In his new role as the head of chemistry networks for the Structural Genomics Consortium (SGC), Todd has established the Sir James Murray Student Champions, with the aim of empowering young researchers to take on important roles linked to project coordination, data management, communication and dissemination. Some of these crucial tasks can slip through the cracks in projects with multiple contributors with competing priorities, and it’s hoped that the Champions will mitigate some of these challenges.
‘Local champions act as a central hub for bringing together people with different scientific experiences and expertise and focus their collective brainpower towards a common goal,’ says Thomas Knight, a PhD student within Todd’s research group who is one of the first to take up one of the voluntary positions. ‘This is how big pharma companies operate, and as local champions, we want to try and replicate the efficient industry model of open collaboration and deadlines within an academic environment.’
Knight is coordinating an open project on a potential protein target against Sars-CoV-2. Many of the projects that the Champions will work on are part of the SGC’s ambitious project, Target2035, which aims to find a chemical or biological probe for every protein in the human body; ultimately leading to better treatment and diagnosis of disease.
The Champions are named after one of Todd’s early crowdsourcing heroes, James Murray, who was the curator of the first Oxford English Dictionary. ‘There was a crowdsourcing campaign to identify first uses of words … people read novels and found examples,’ Todd explains. Murray coordinated the entire campaign, receiving such huge swathes of contributions from the public that the post office had to erect a mailbox outside his home. The effort is analogous to the potential benefits that Todd sees in crowdsourcing science: ‘Taking what could be a sort of chaotic avalanche of contributions and making something great out of that.’
Murray’s approach welcomed contributions from anyone, a nod to another aim of open science – democratisation. ‘James Murray was very aware of EDI [equity, diversity and inclusion] issues,’ says Todd. ‘He was hoping that he would get lots of inputs from underrepresented sectors. And I think that’s what did happen. He did get lots of contributions from people who maybe didn’t have the kind of academic credentials to contribute in a formal academic environment, but were able to make a huge difference by this other means – mailing things in as contributors. And I guess that resonates quite nicely with the aims of open science.’
The Student Champions are invited to contribute to research papers as authors and learn transferable skills in project management. ‘As an undergraduate, your education mostly consists of being told what to learn and what research to do in the lab,’ says Knight. ‘This project needs us to think broadly in terms of chemistry, but also consider how each person involved can use their expertise most efficiently to make the project run as smoothly as possible.’
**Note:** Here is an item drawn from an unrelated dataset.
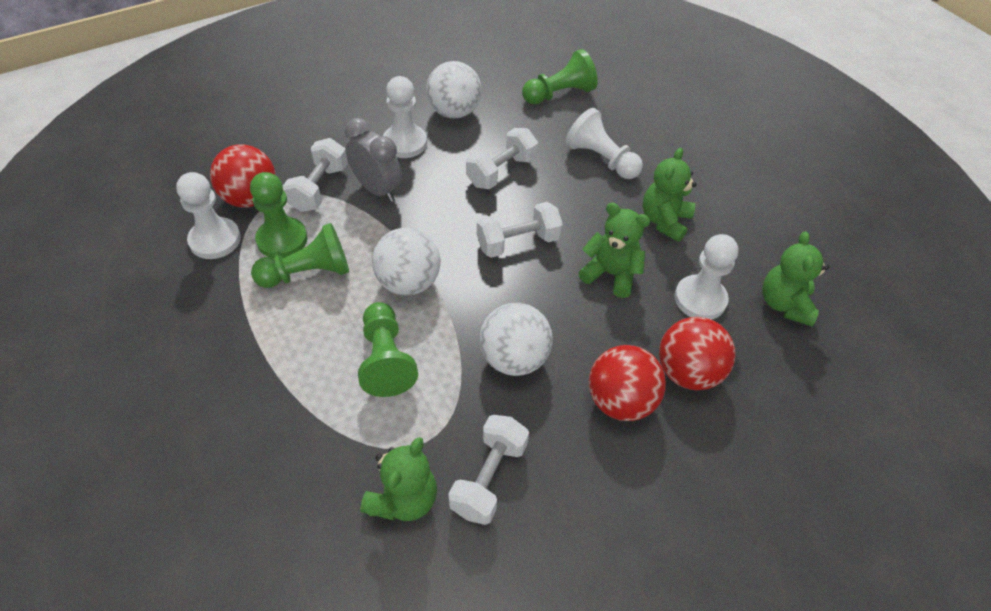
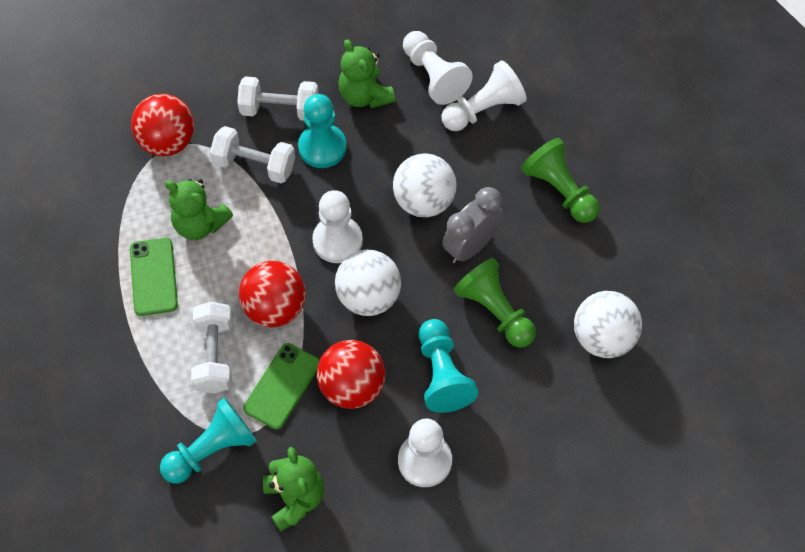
green pawn: 4 -> 2
green phone: 0 -> 2
green teddy bear: 4 -> 3
turquoise pawn: 0 -> 3
white dumbbell: 4 -> 3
Todd and his SGC colleagues are looking for more students to apply to become champions, a role that Knight is enjoying. ‘We are exploring novel chemistry, but it has a purpose, which is to prevent future coronavirus pandemics,’ he says.
Knight is also excited by the collaborative aspects of the project: ‘We are bringing together researchers from different academic institutions around the world who are willing to ignore the “need-to-know basis” way of doing research, and instead are willing to put their research into the world at an earlier stage.’